We sold to different places like ELFCO, Travelers Club, and Wolf Moon, but started selling to the Meridian Market back in 1996. And then we started selling at the Allen Farmers Market in 2005. Before I lived here on the farm, the last place I lived was Allen Street, kitty-corner from the market. Even Chela lived on Foster Street and her grandmother went to the old Allen Street School. So, we have a connection to this place, to the Eastside. It felt right and comfortable, and it seemed more personal at this market.
Then we started selling to Veggie Box. Sometimes we have more things than what we can sell at a farmers market, and Veggie Box is a great choice for helping to distribute things. I don’t have to deal with stores, and Kat is flexible and fair. It’s really nice to have this opportunity, this outlet, to get food out into our communities, and it lets you support a lot of us farmers all at once. With Veggie Box, you’re directly supporting the local economy. But more than that, small-scale farms. And that’s important. Us farmers, we live here in your community and our money is spent here in your community. And this program gives you a real nice sampling of what can happen in Michigan. One farm won’t have as much diversity as what Veggie Box can provide, so I think that’s really neat.
Everyone knows in their heart what feels good to eat. If they have choices and they’re not struggling financially or dealing with other factors, I think most people know what the nurturing choice is, and want that. I love going to markets and seeing neighbors meeting and talking…over the years, you see people passing but also babies being born; you’re seeing people struggle and seeing them celebrate. You know, food isn’t separate from all this. Food brings us together – that’s the emphasis.
We’re not sure how much longer we will be doing this to the extent we have been, so we hope people have learned from us over the years and we can still share information. This year we are redirecting our focus a little. We’re doing a little less production so we can get back and tend to and deal with things we’ve had to let go over the last several years.

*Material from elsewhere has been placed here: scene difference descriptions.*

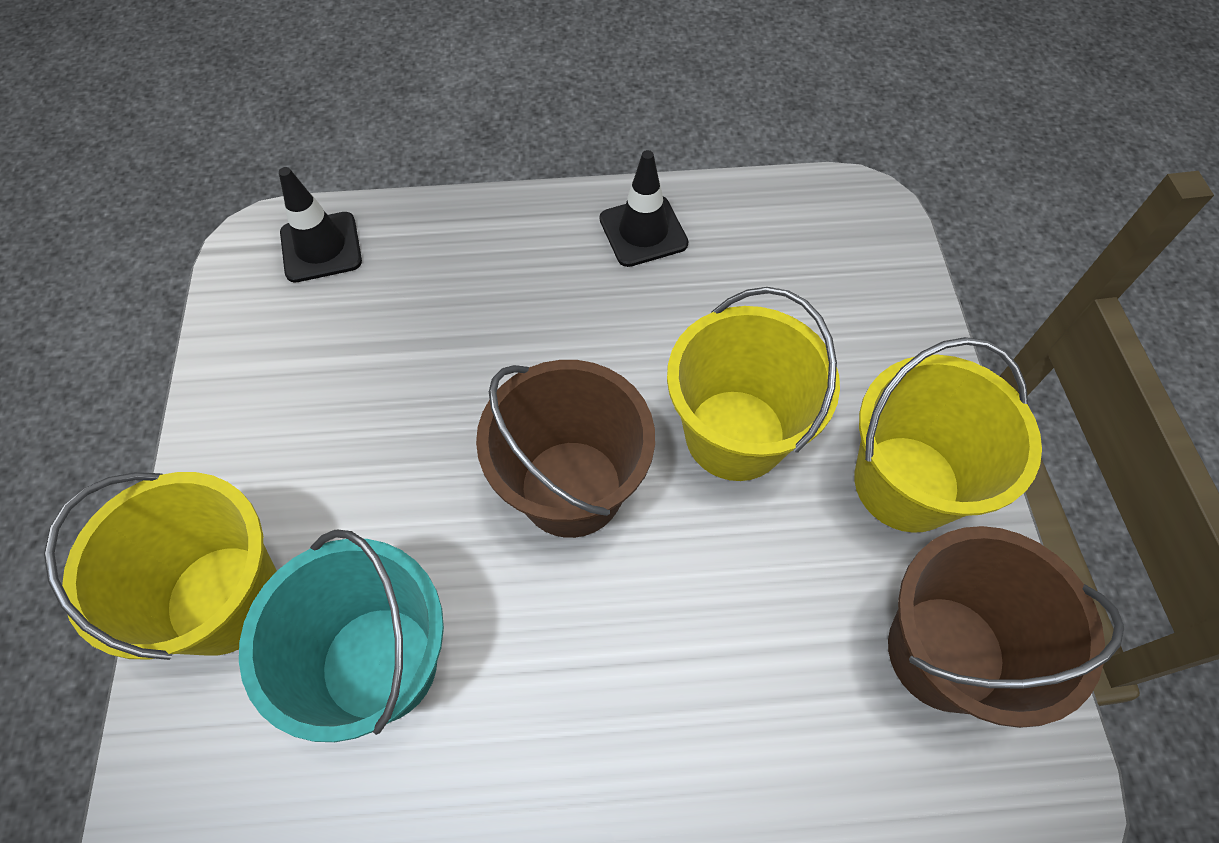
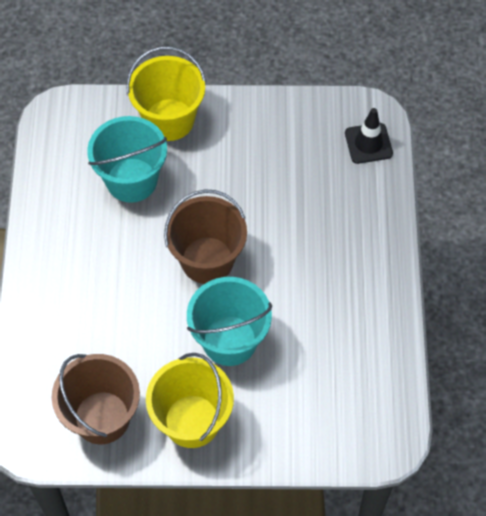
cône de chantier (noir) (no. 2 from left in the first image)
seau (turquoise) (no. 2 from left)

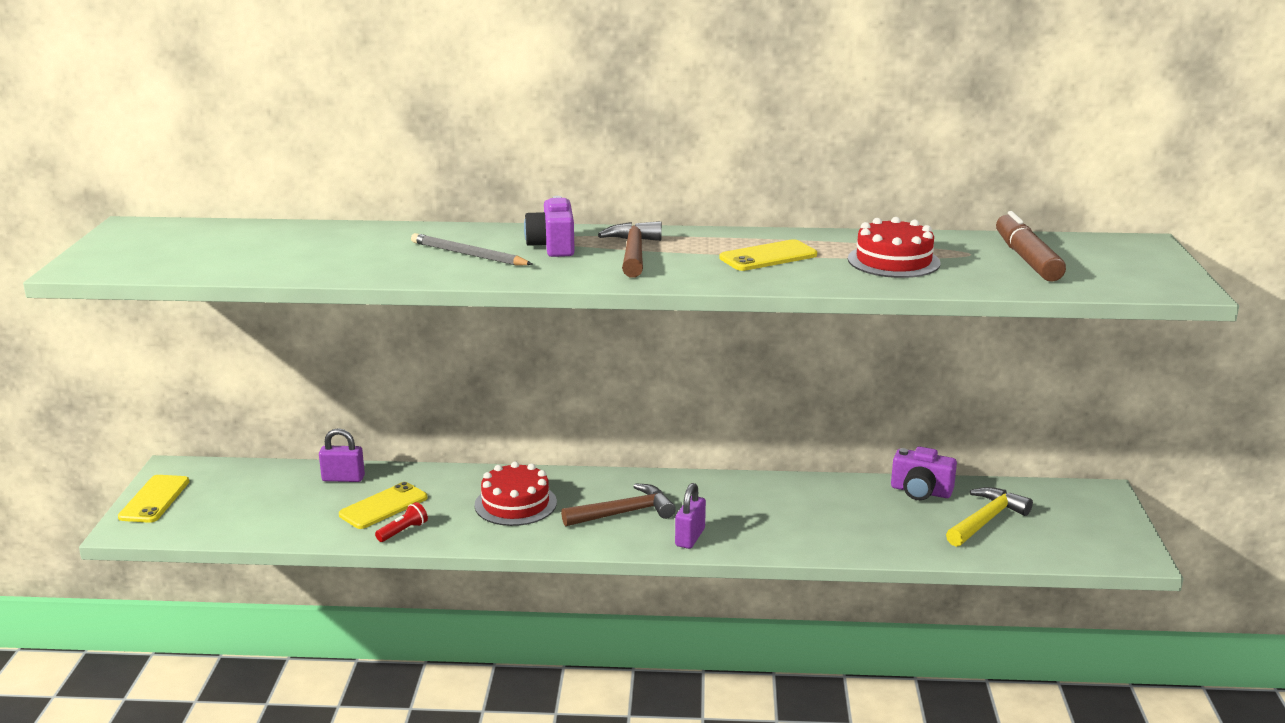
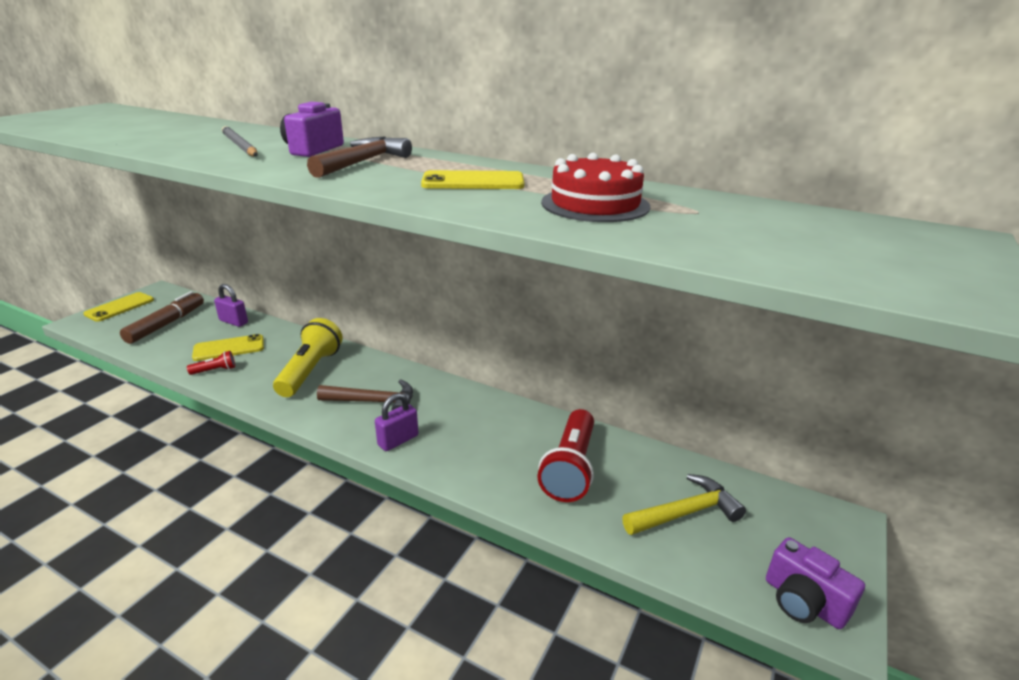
lampe de poche (rouge) (no. 2 from left)
appareil photo (violet) (no. 2 from left)
feutre (marron)
lampe de poche (jaune)

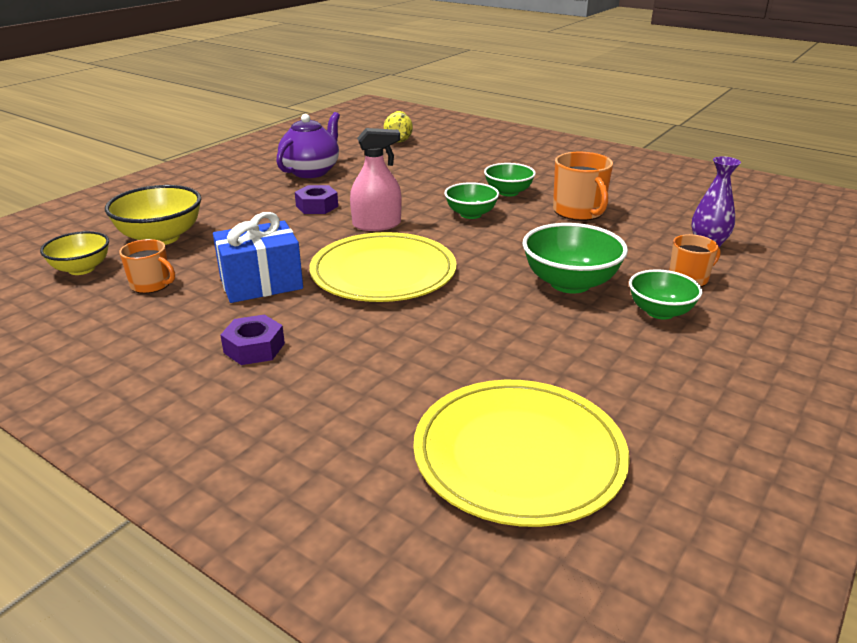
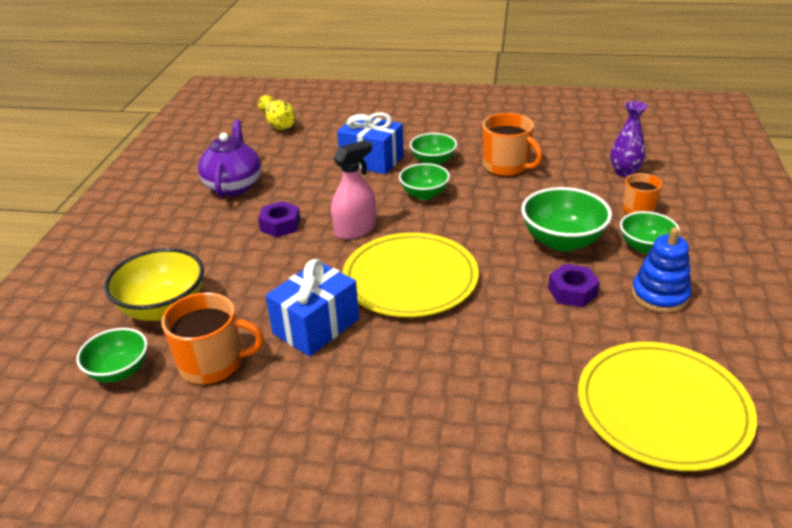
cadeau (bleu) (no. 2 from left)
jouet à empiler (bleu)
écrou (violet) (no. 2 from left)
bol (vert) (no. 1 from left)
tasse (orange) (no. 1 from left)

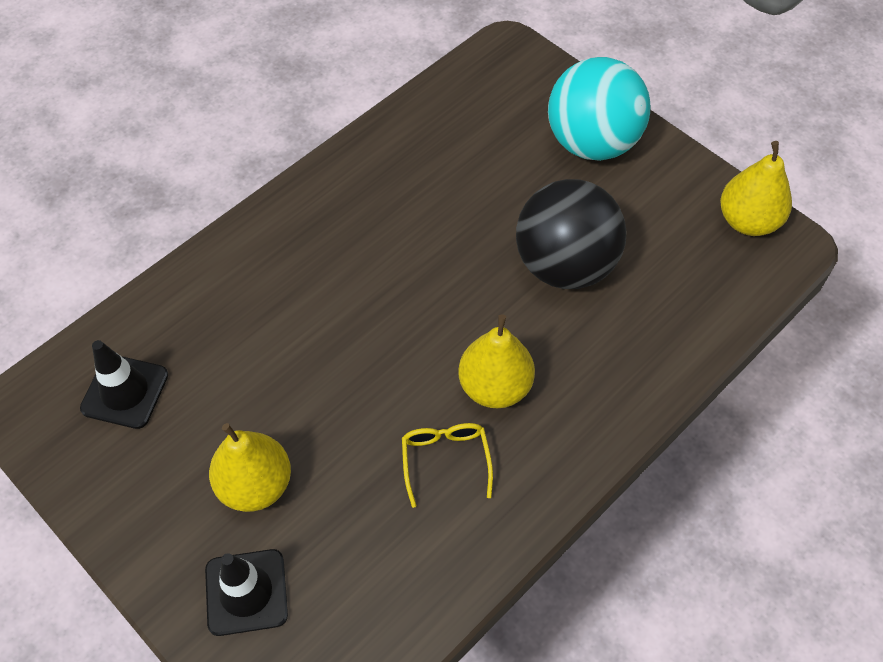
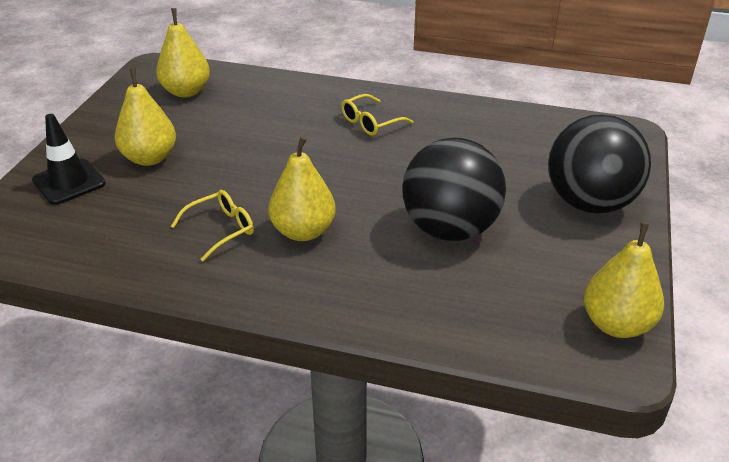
lunettes (jaune) (no. 2 from left)
poire (jaune) (no. 2 from left)
balle (noir) (no. 2 from left)

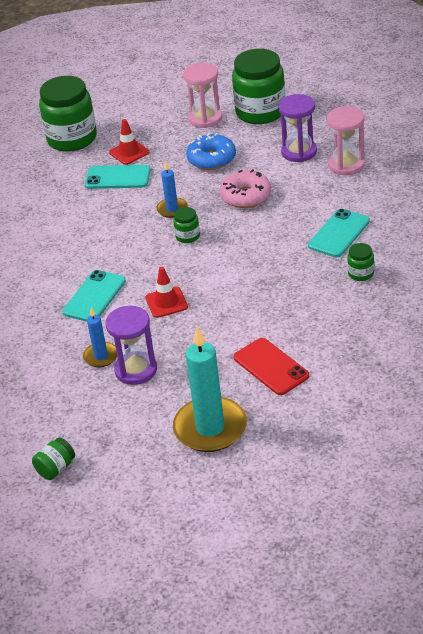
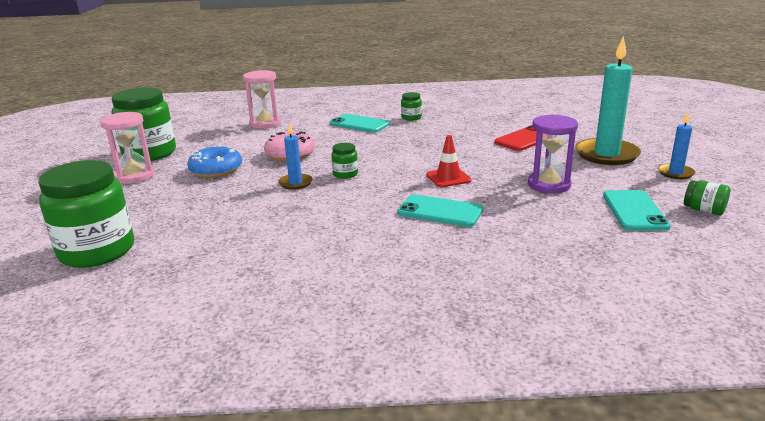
cône de chantier (rouge) (no. 1 from left in the first image)
sablier (violet) (no. 2 from left in the first image)
bougie (bleu) (no. 2 from left)
téléphone (turquoise) (no. 3 from left)

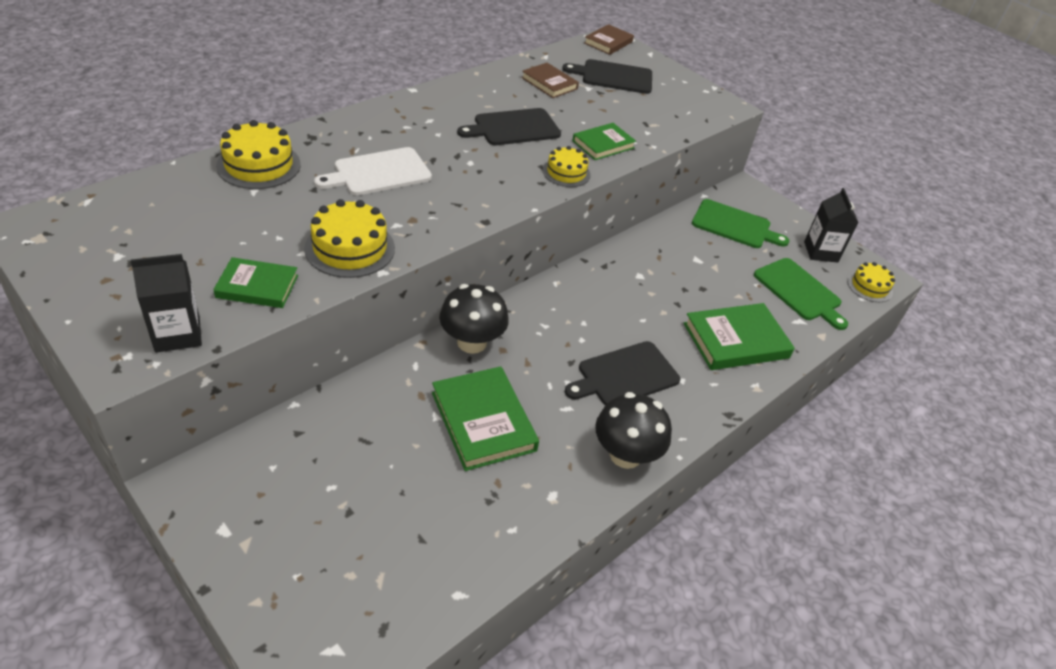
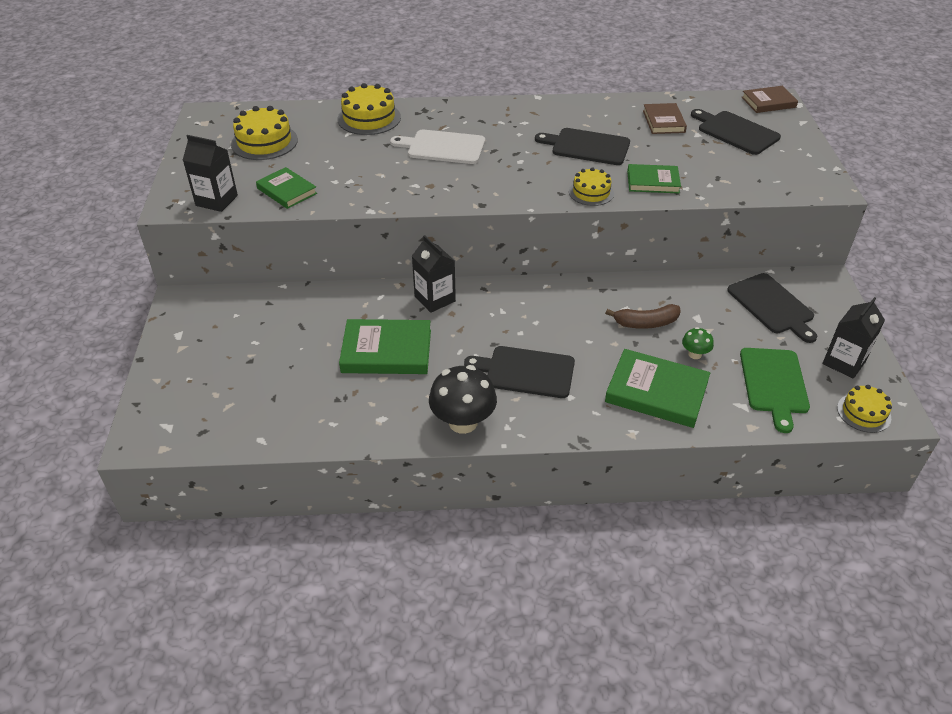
banane (marron)
champignon (vert)
gâteau (jaune) (no. 1 from left)
brique de lait (noir) (no. 2 from left)
planche à découper (noir) (no. 4 from left)
livre (vert) (no. 2 from left)

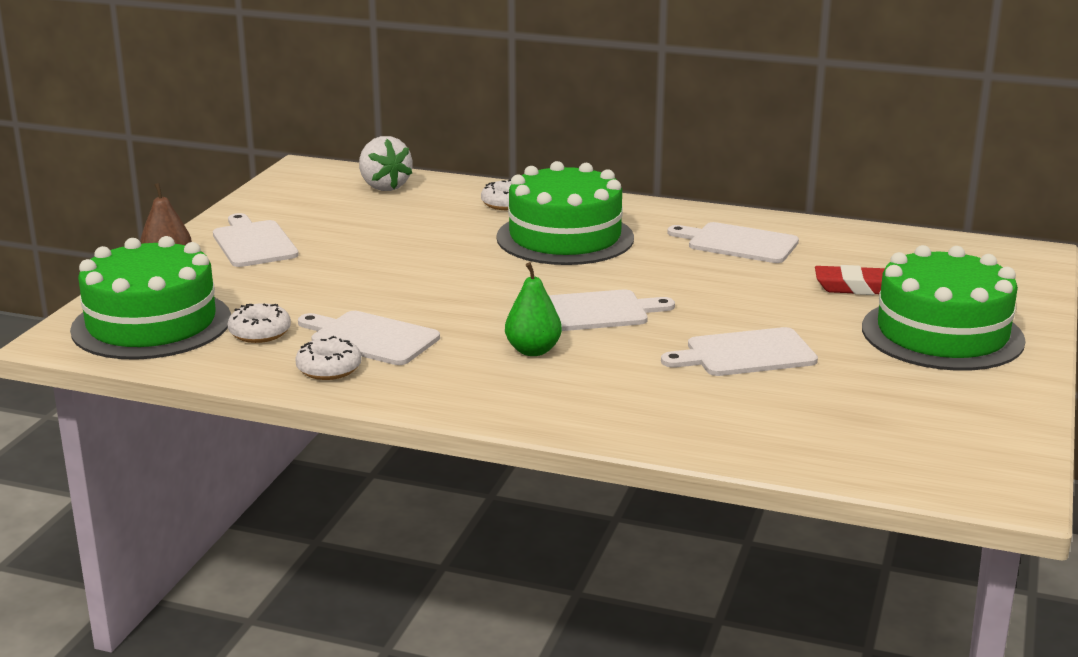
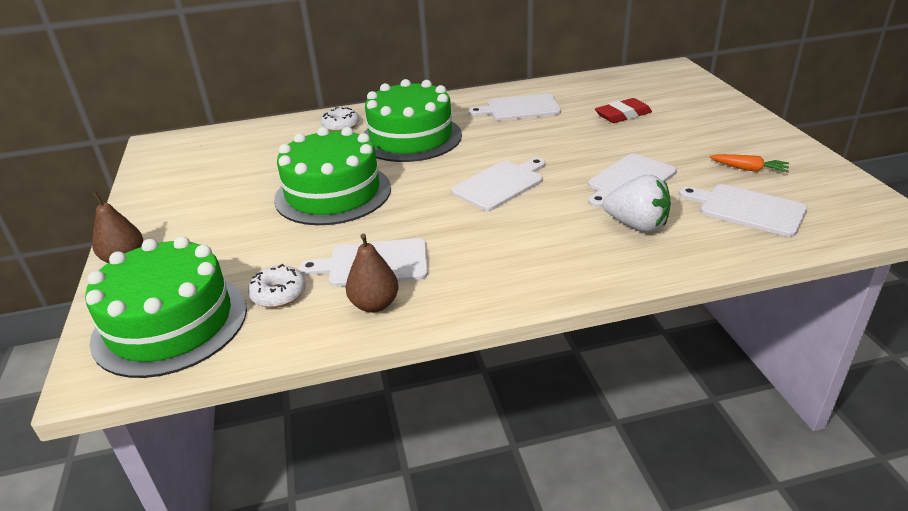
poire (vert)
carotte (orange)
planche à découper (blanc) (no. 5 from left)
fraise (blanc)
gâteau (vert) (no. 2 from left)
poire (marron) (no. 2 from left)

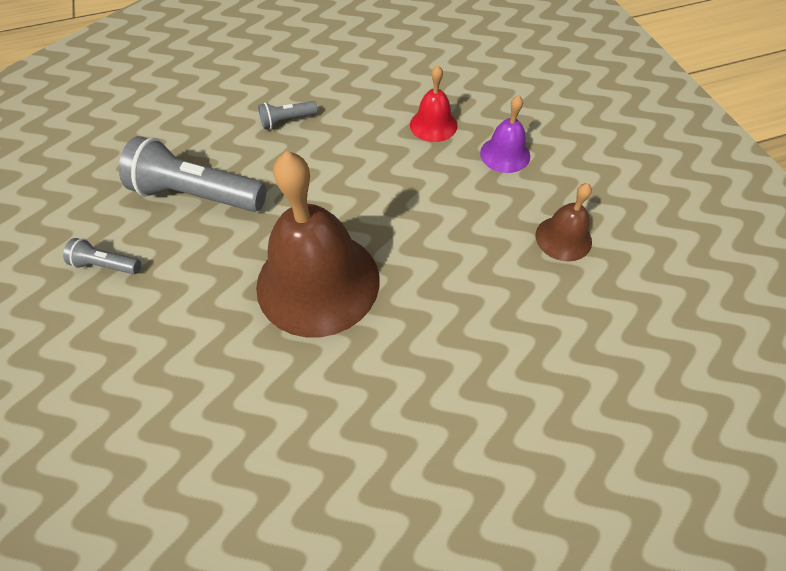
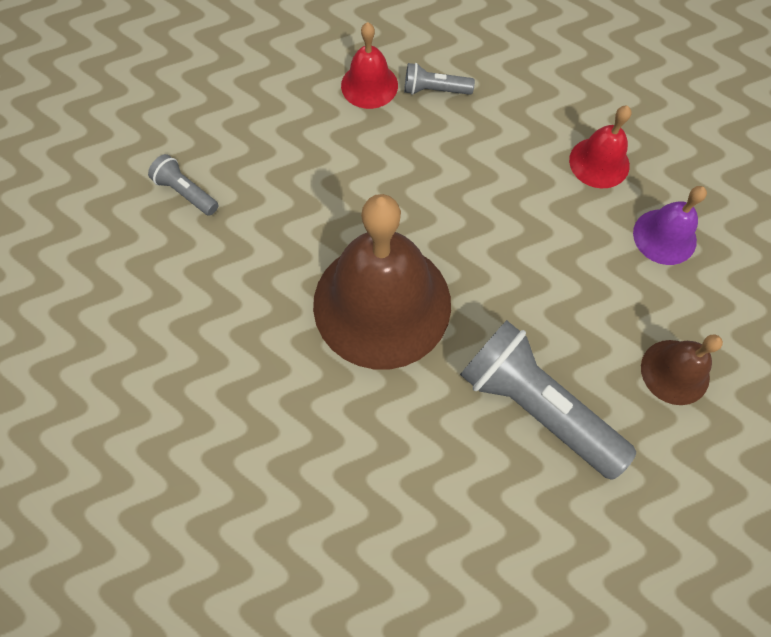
cloche (rouge) (no. 1 from left)
lampe de poche (gris) (no. 3 from left)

Anybody can grow food, and you could grow a lot if you had the land and the proper cooperation. Really, I think a lot more people should get involved and make it a priority to work with the land. It’s an enjoyable endeavor, and you’ll be healthier for it. It’s much needed to counteract how imbalanced we are on the Earth. Habitat destruction and so much pollution in order to haul food across the planet to someone else. We are more separate from the food system than we ever were, and we need to change that. We need to integrate and not live separately from nature. Get involved in your own food procurement and growing. Together, we can heal this land.”